Y, aquí, el regreso:
“Llegamos a Barajas, varias horas antes de la salida del vuelo Madrid/Bogotá –programado para la 1:30 p.m.–, con el fin de librarnos de las colas. (No sé si te había dicho que compré los tiquetes por internet). Y nos libramos, pero, a cambio, ¡sorpresa!: el avión haría escala en Cali, aunque el tiquete electrónico no lo anunciara. Despegamos a tiempo, con gente hasta de un solo ojo, como diría mi mamá.
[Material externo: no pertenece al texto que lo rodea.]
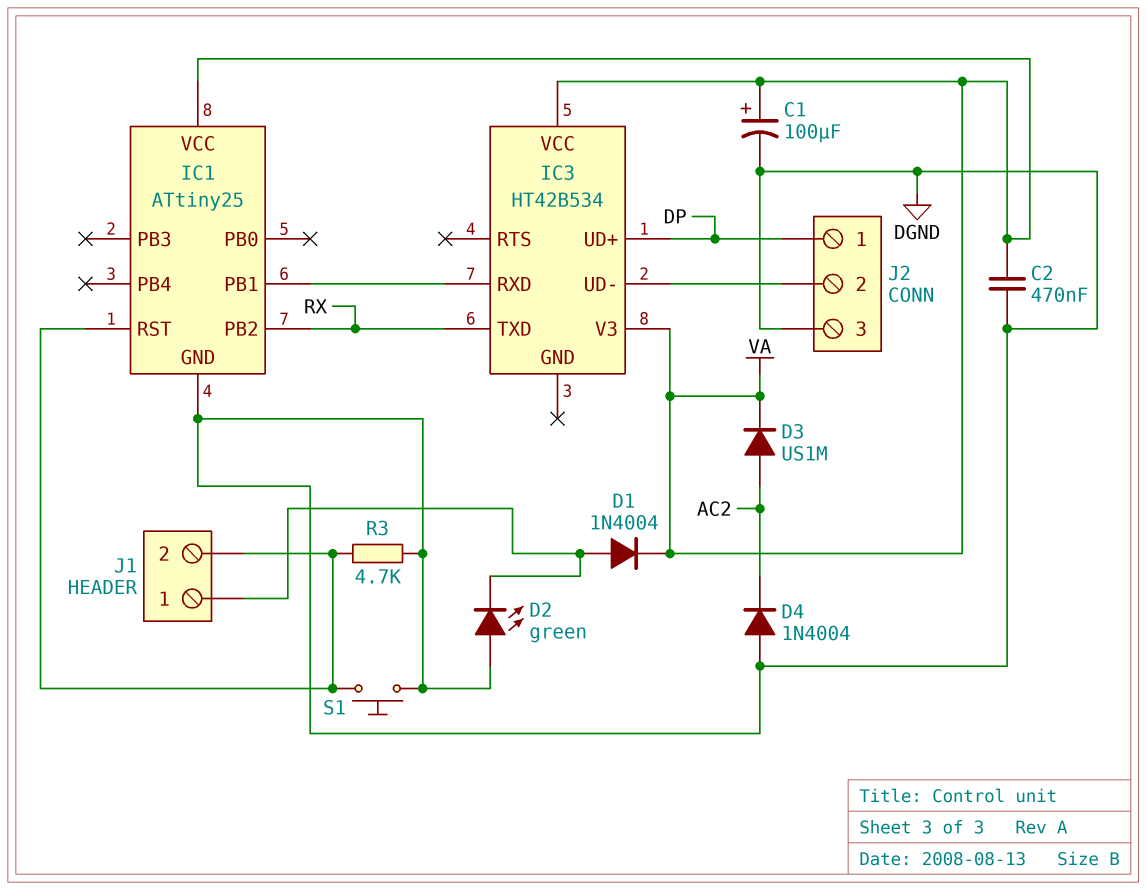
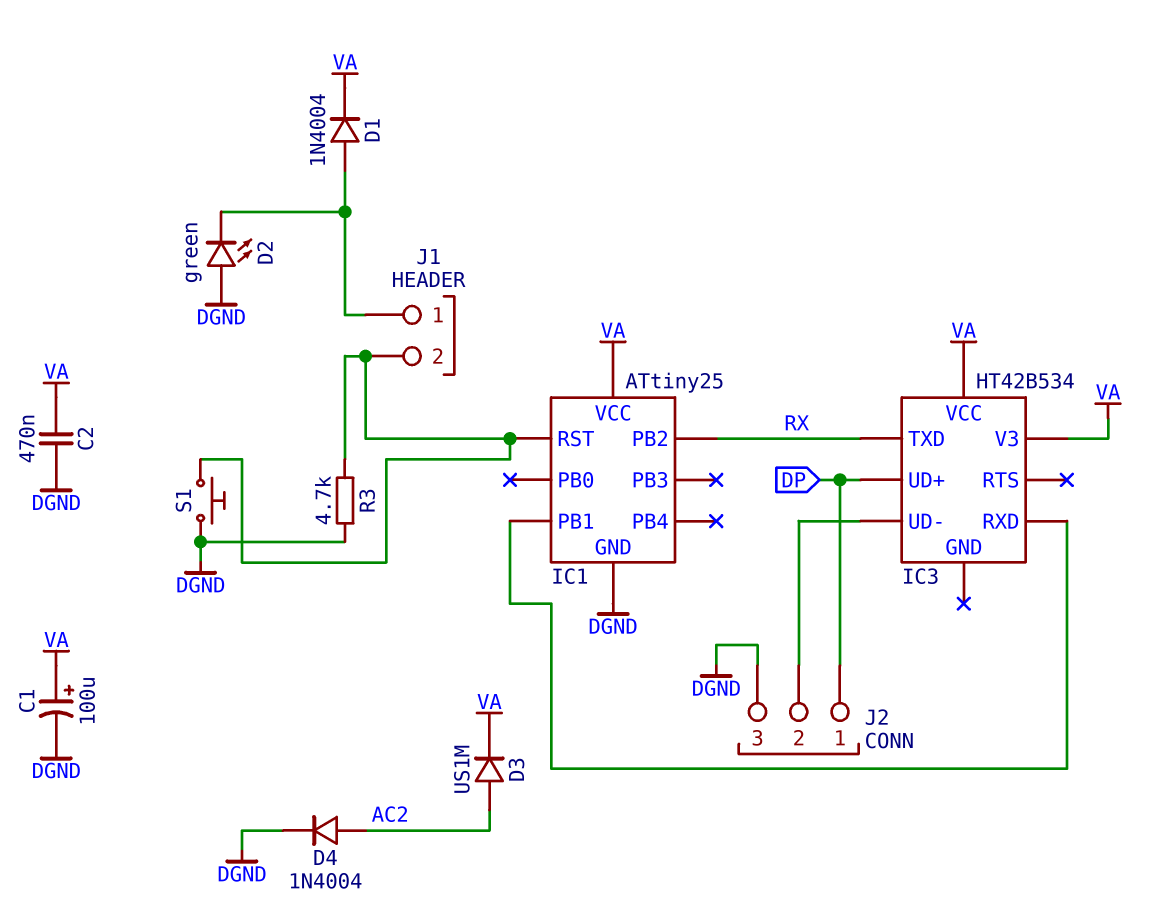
D4: diode 1N4004 (A DGND, K AC2) -> diode 1N4004 (A AC2, K DGND)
Pelos teñidos a la brava, cortes de pelo ídem; pintas de verano profundo: gorras, chanclas, pantalonetas, camisetas ombligueras, esqueletos, barrigas y demás gordos al aire. Y lo más llamativo: acentos caleños y paisas, salpicados de expresiones españolas y de ces y zetas ubicadas sin ningún rigor ortográfico. En Cali –una vez terminados los aplausos del aterrizaje- permanecimos hora y media en el avión; sin usar los baños, sin movernos de los puestos, sin aire acondicionado, mientras personal de aseo de la aerolínea hacía su trabajo de mantenimiento frente a nuestras narices.
En Bogotá, el caos total: el Volcán del Ruiz estaba escupiendo lava por lo que los vuelos de la noche estaban cancelados o retrasados “sin confirmar”. Gracias a nuestro agotamiento tan evidente nos acomodaron en uno que, motivo fumarola, casi no encuentra a Rionegro. ¿Y el equipaje? Llegó a las 12 de la noche. Músicos, borrachos, serpentinas, aplausos, pitos y gritería de quienes homenajeaban a familiares que regresaban del otro lado del océano, amenizaron la espera. A la 1:00 a.m., veintidós horas después de haber iniciado un periplo que no tenía por qué haber durado más de diez, abrí la puerta de mi casa”.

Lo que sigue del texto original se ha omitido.